Friday, January 31, 2020

Book Review: Human Compatible

Clarke’s First Law goes: When a distinguished but elderly scientist states that something is possible, he is almost certainly right. When he states that something is impossible, he is very probably wrong.

Stuart Russell is only 58. But what he lacks in age, he makes up in distinction: he’s a computer science professor at Berkeley, neurosurgery professor at UCSF, DARPA advisor, and author of the leading textbook on AI. His new book Human Compatible states that superintelligent AI is possible; Clarke would recommend we listen.

I’m only half-joking: in addition to its contents, Human Compatible is important as an artifact, a crystallized proof that top scientists now think AI safety is worth writing books about. Nick Bostrom’s Superintelligence: Paths, Dangers, Strategies previously filled this role. But Superintelligence was in 2014, and by a philosophy professor. From the artifactual point of view, HC is just better – more recent, and by a more domain-relevant expert. But if you also open up the books to see what’s inside, the two defy easy comparison.

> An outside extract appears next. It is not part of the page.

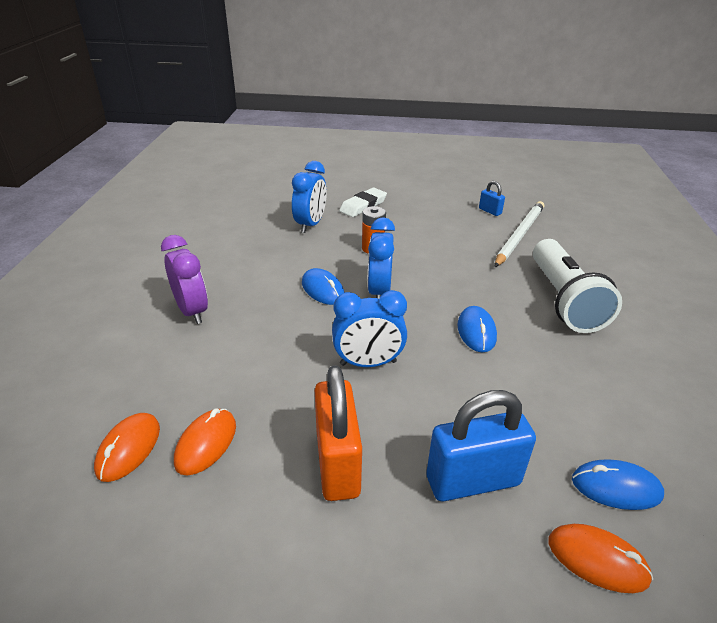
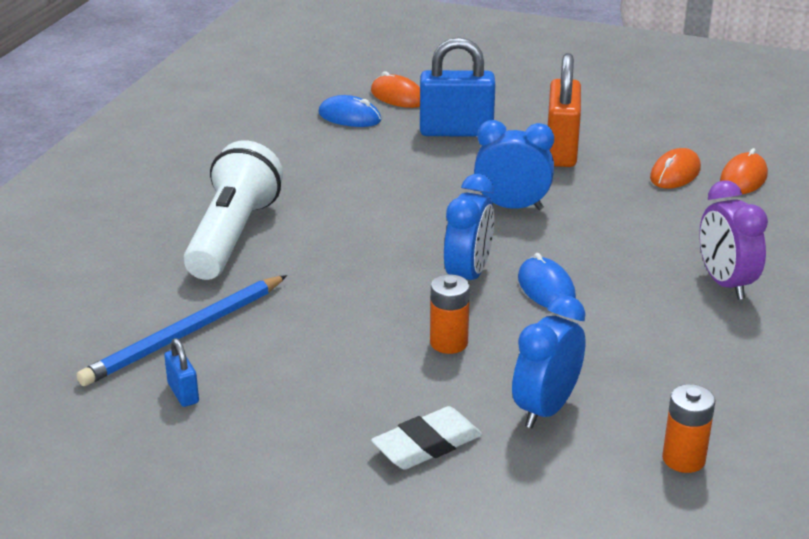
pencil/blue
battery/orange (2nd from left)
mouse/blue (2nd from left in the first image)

S:PDS was unabashedly a weird book. It explored various outrageous scenarios (what if the AI destroyed humanity to prevent us from turning it off? what if it put us all in cryostasis so it didn’t count as destroying us? what if it converted the entire Earth into computronium?) with no excuse beyond that, outrageous or not, they might come true. Bostrom was going out on a very shaky limb to broadcast a crazy-sounding warning about what might be the most important problem humanity has ever faced, and the book made this absolutely clear.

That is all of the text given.